### Data to process
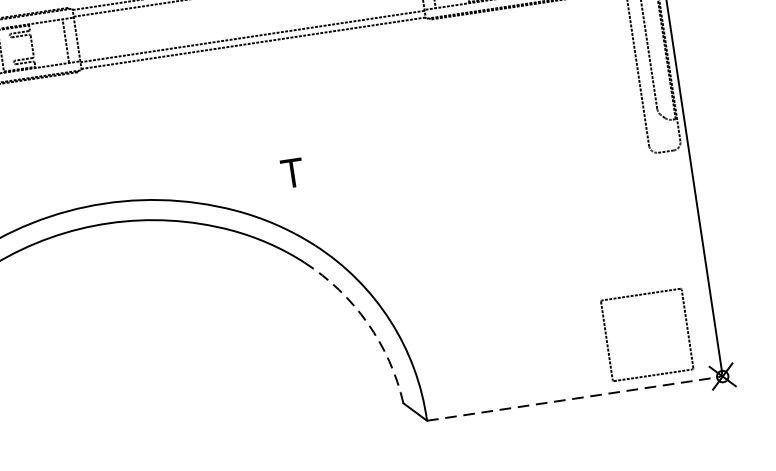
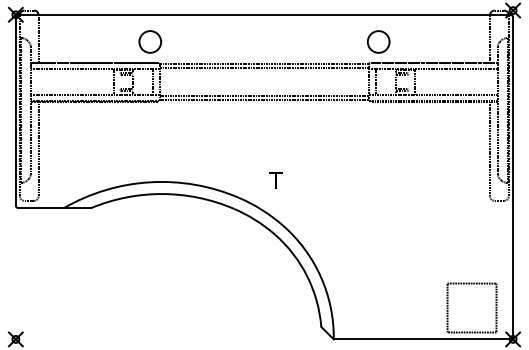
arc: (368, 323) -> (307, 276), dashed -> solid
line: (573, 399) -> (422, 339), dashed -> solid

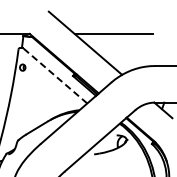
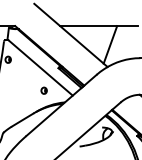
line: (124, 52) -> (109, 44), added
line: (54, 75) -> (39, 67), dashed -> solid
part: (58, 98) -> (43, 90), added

### What you will do
What is needed here is an exact transcript of the data above, pictures excluded.

### Output of the exercise
arc: (368, 323) -> (307, 276), dashed -> solid
line: (573, 399) -> (422, 339), dashed -> solid

line: (124, 52) -> (109, 44), added
line: (54, 75) -> (39, 67), dashed -> solid
part: (58, 98) -> (43, 90), added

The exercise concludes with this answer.